19 thoughts on “LA Times Crossword 22 Jul 22, Friday”

  1. No errors. Took about 20 minutes though.
    Once I caught onto the theme, it helped.

    Never heard of KNEX.

    Otherwise, pretty straight forward crossword.

  2. No errors, one lookup “jetli”….never heard of him. Clever theme and
    for a change it was a big help in solving the puzzle.

    1. Isn’t a lookup equivalent to an error, an error of omission as opposed to one of commission?

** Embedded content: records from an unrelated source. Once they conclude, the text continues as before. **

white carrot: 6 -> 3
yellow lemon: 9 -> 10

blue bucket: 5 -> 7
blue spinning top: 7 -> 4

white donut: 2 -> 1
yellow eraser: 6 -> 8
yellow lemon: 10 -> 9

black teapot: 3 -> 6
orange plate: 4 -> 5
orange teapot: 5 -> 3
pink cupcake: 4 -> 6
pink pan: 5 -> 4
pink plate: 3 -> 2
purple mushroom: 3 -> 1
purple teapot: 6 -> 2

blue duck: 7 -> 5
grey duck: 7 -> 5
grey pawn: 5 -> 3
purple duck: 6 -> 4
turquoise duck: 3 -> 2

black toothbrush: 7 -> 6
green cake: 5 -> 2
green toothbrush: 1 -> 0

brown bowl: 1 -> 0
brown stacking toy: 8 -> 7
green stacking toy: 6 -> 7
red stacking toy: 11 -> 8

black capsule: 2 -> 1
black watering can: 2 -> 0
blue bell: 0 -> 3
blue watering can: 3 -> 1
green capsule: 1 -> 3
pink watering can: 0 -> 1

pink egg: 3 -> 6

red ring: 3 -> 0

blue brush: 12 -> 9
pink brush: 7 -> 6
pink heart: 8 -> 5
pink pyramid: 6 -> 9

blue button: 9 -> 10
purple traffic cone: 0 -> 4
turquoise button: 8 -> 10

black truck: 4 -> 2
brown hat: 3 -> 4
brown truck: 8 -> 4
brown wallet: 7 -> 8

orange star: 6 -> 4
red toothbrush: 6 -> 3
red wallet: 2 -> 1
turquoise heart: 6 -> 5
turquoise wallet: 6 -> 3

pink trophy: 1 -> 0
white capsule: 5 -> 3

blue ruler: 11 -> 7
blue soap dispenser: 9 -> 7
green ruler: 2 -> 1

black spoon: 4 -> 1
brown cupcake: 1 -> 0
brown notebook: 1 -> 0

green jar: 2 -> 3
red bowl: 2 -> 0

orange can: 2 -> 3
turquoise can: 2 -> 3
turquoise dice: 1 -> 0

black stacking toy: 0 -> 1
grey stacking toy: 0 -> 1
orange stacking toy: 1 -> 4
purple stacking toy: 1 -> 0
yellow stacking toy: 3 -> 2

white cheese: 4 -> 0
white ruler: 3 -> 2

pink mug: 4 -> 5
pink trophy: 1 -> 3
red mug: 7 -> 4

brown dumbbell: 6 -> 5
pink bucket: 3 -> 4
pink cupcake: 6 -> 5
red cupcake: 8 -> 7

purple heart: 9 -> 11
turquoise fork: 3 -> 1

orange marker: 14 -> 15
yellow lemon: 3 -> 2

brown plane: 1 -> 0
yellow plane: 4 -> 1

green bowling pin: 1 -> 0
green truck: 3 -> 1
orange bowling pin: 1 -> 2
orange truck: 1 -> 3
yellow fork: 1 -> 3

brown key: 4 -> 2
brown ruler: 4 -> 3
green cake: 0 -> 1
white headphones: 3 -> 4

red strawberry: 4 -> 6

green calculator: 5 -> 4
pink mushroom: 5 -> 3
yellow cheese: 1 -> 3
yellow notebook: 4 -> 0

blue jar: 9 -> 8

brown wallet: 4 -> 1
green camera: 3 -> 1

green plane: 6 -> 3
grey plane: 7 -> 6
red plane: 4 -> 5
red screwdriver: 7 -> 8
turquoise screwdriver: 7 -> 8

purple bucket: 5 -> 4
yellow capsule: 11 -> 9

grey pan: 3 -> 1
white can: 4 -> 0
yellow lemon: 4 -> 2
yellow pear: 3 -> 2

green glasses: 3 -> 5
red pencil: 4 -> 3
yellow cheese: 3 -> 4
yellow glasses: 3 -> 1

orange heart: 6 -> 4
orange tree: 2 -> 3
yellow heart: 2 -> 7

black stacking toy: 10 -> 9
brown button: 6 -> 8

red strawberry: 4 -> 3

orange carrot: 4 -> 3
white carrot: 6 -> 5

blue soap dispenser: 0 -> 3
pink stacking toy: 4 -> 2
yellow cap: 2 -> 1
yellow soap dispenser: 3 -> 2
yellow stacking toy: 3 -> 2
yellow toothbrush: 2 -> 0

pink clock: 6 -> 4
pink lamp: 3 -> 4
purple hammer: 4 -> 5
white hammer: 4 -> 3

  3. Enjoyed the theme today. If I ever got a tattoo I’d definitely need an inking buddy! (Dr. or not!) 🙂

  4. The 16A/13D natick is the one aws**t that negates twenty attaboys. As Jack Benny used to shout, “Now cut that out!”

    Re DDT: when I was a kid (‘way back when), we used to say that ‘DDT’ stood for ‘drop dead twice.’ It was an effective all- purpose killer, and in its heyday was liberally applied wherever insect pests needed killing. We used to paint it on the roosts in the chicken house to kill mites.

  5. 13:34 with revisions of: LEGO>KNEX, ANN>ADA.

    New items/names: Corinne Bailey RAE, ANN>ADA, LARA Prescott, ANNE Donovan

    Figured out how the theme worked after completing the puzzle.

    It helped to realize that the clue for 21A was “Yarns” and not “Yams;” and that “Plant juice” was 33A and not 32A where I’d initially put RESIN.L (which is why I initially had ANN instead of ADA.

  6. 12:16, no errors. This was a pretty easy Friday puzzle. I imagine tomorrow’s puzzle will be the cruciverbalist’s revenge… .

  7. I’m so confused. Ever since the new editor took over, Mondays and Tuesdays are killing me, and Thursdays and Fridays are easy. I live my life as an inadvertent outlier.

  8. Mostly easy Friday for me; took 18:43 with no peeks or errors. Didn’t know a few things but managed with crosses and guesses: RAE, LARA, ANNE, K’NEX. Didn’t really figure out the theme until I got here.

  9. 11:49 – couple square reveals.

    Seemed too easy for a Friday, not that my time is anything to write home about …
    @Glenn – 4:28 for a Friday!

    Be Well.

  10. I also thought it was easy. Didn’t know k’nex and never knew axial in CAT.
    Better get used to foreign words in these puzzles, Frank. They’re not going away. But yes, I hate them as well.